We don’t know, is the succinct response. However it is possible to hazard some educated assumptions.
Evidence On How Refugees Make Decisions
There is little research on how refugees make decisions. It is difficult to ascertain the motivations of such a diverse set of people from such a diverse variety of areas, nations, and backgrounds. In no way are refugees a uniform group.
Yet, there is some content accessible. The JCWI website has a fascinating fairly recent study available. Research on this topic is now being conducted by Sherine El Taraboulsi McCarthy. On the topic of asylum seekers’ “destination preferences,” there is some little older research by Heaven Crawley and Jessica Hagen-Zanker available as well. There is also a Home Office research paper from 2002 if you want to go really back.
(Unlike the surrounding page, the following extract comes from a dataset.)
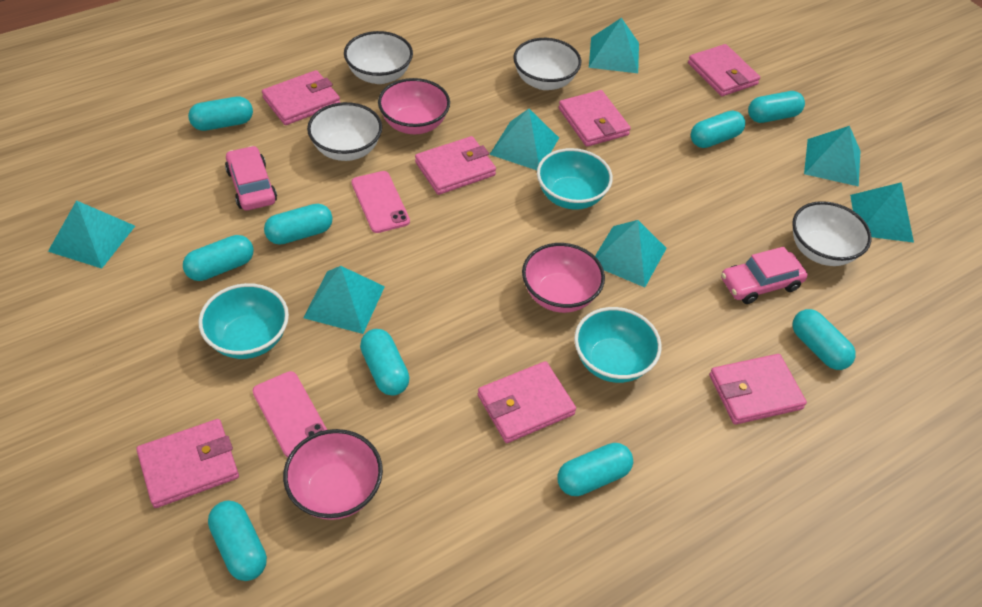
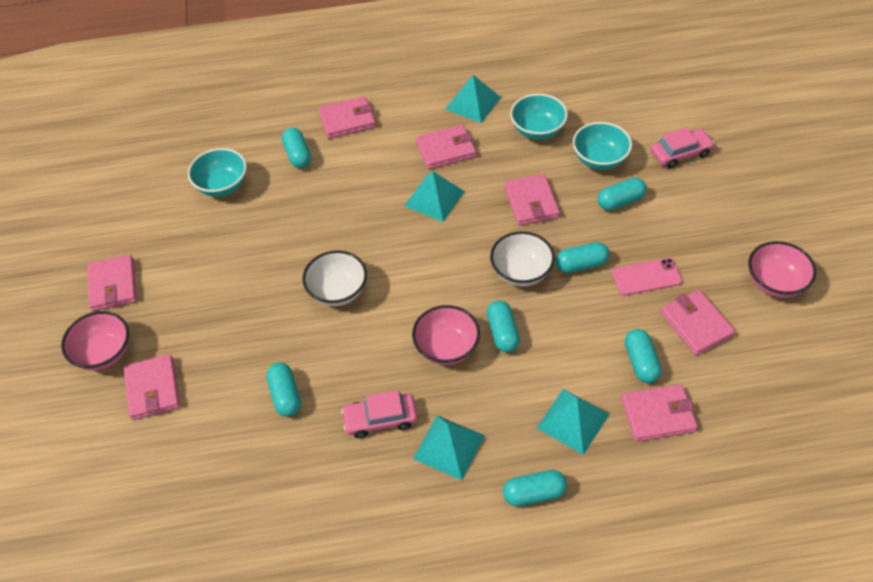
pink phone: 2 -> 1
turquoise capsule: 9 -> 7
turquoise pyramid: 7 -> 4
white bowl: 4 -> 2

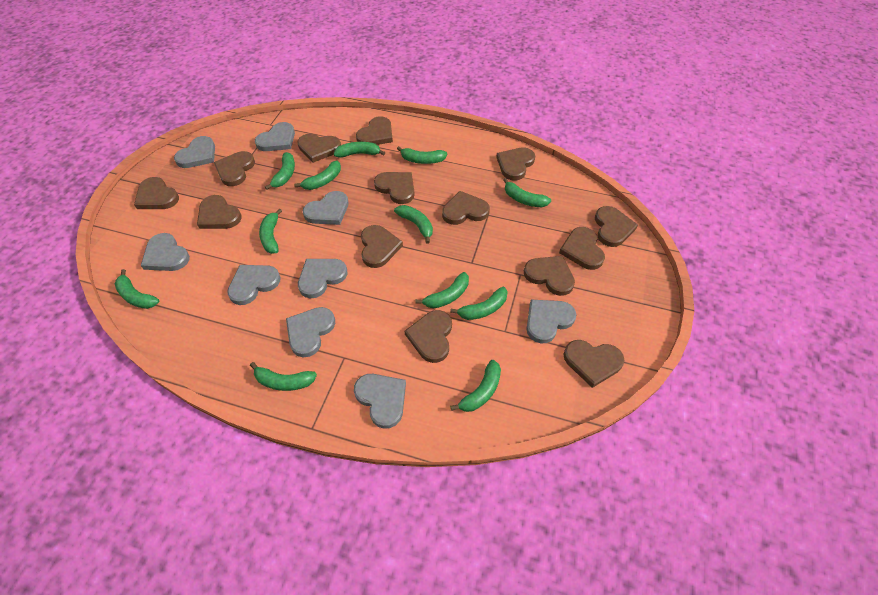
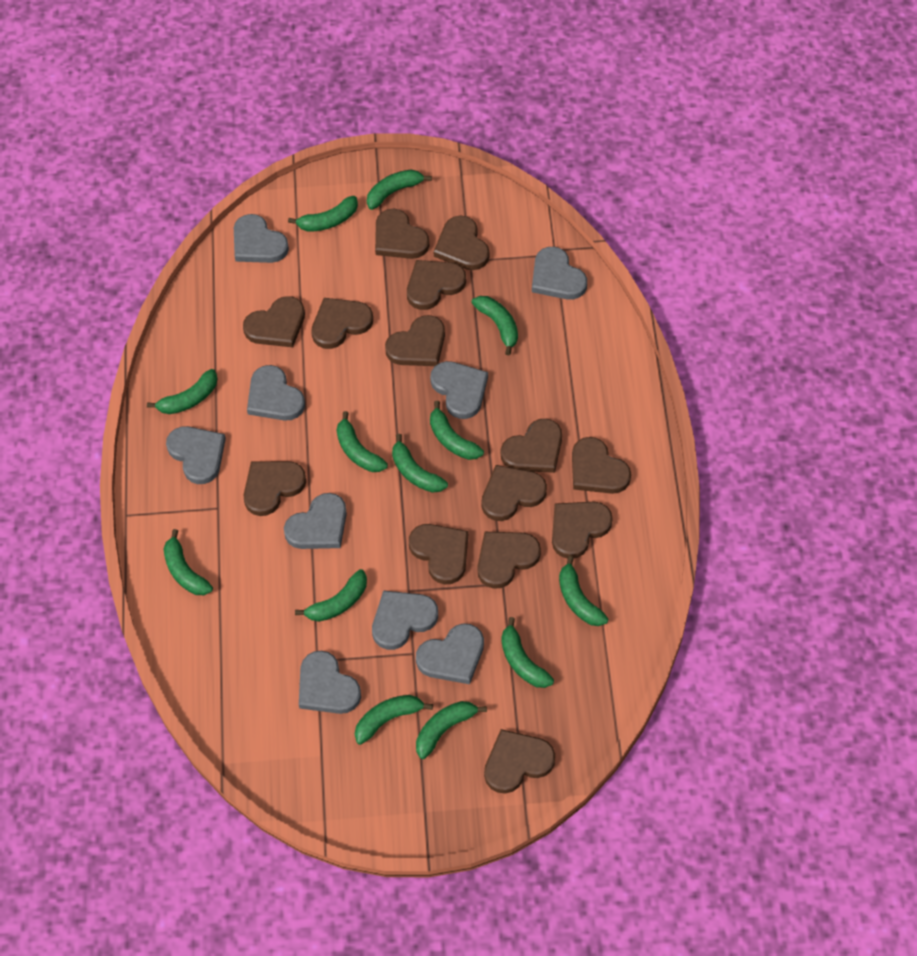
green banana: 12 -> 13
This data reveals a variety of objectives, a substantial role for chance, agents and smugglers, a significant role for the “imagined destination,” and little knowledge of how asylum seekers are treated in the countries of destination.
Deterrence Is Ineffective
The lack of effectiveness of deterrent laws in countries of destination is one thing the research repeatedly demonstrates. There is no proof that either of the two things a deterrent strategy would need to achieve to be effective has ever occurred.
The policies in question would need to be explained to the refugees first. There is not much proof that they do. They obtain their information from unofficial sources such friends, relatives, social media, agencies, smugglers, and fellow travellers. These are not accurate and credible sources. Even worse, agents and smugglers could purposefully lie to increase business. Yet a lot of it depends on perception and imagination, gleaned from a lifetime’s worth of sporadic news sources. The truth is that refugees have no actual idea what will happen to them in the many nations they may travel to.
In addition, if they were aware of it, they would have to be concerned about it. On this front, there isn’t much evidence either. It is simple to understand why.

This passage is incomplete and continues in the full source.